Machine-Learning-Collection
Machine-Learning-Collection copied to clipboard
Inconsistent box format in YOLOv3 train.py
I'm just curious what the reasoning behind using the box format of corners in get_evaluation_bboxes and then using midpoint in mean_average_precision. My model has been able to achieve a mAP of 0.951 for my training data and 0.761 for my validation data so it should be working right? Well when I test it on an image from the data set it gets the classification correct every time but the box is still slightly off as you can see in this image.

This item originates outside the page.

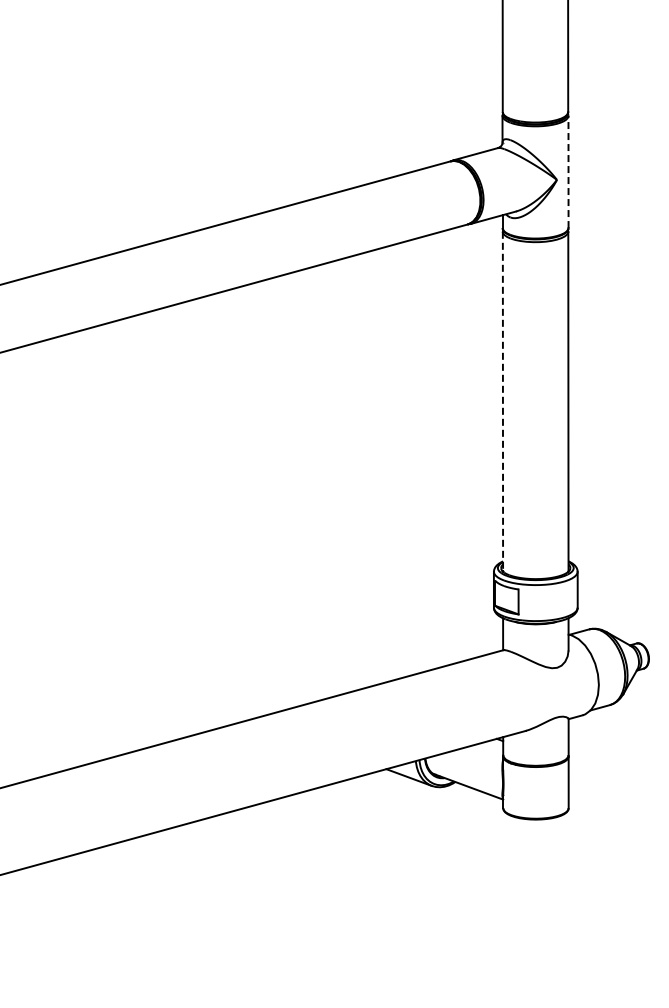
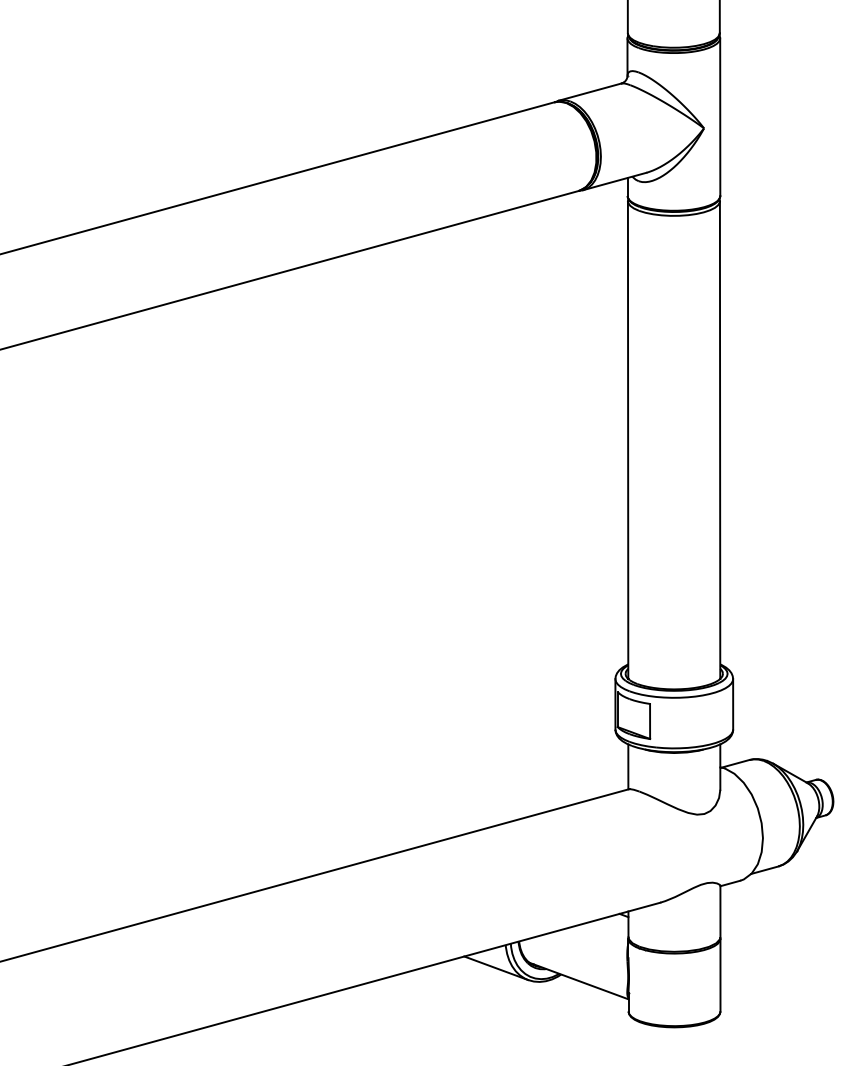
line: (568, 171) -> (720, 116), dashed -> solid
line: (502, 401) -> (627, 439), dashed -> solid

YOLO works by classifying a specific bounding box so it makes no sense that it would be classifying that bounding box as a pedestrian cross walk with 93% certanty while there isn't even a sign present in that box. The only possible solution to this is that when I get my bounding boxes I'm somehow messing up my scales but I just have no clue where I'm doing that at. After going back through the code I realized what I mentioned at the beginning of the post. So some clarification on this would be appreciated.
To try to give yall an idea of how I set my data up in my dataset class I am calculating the bounding box using midpoint so it looks like:
bboxes = []
for index, values in group.iterrows():
lab = self.labs.index(values["Annotation tag"])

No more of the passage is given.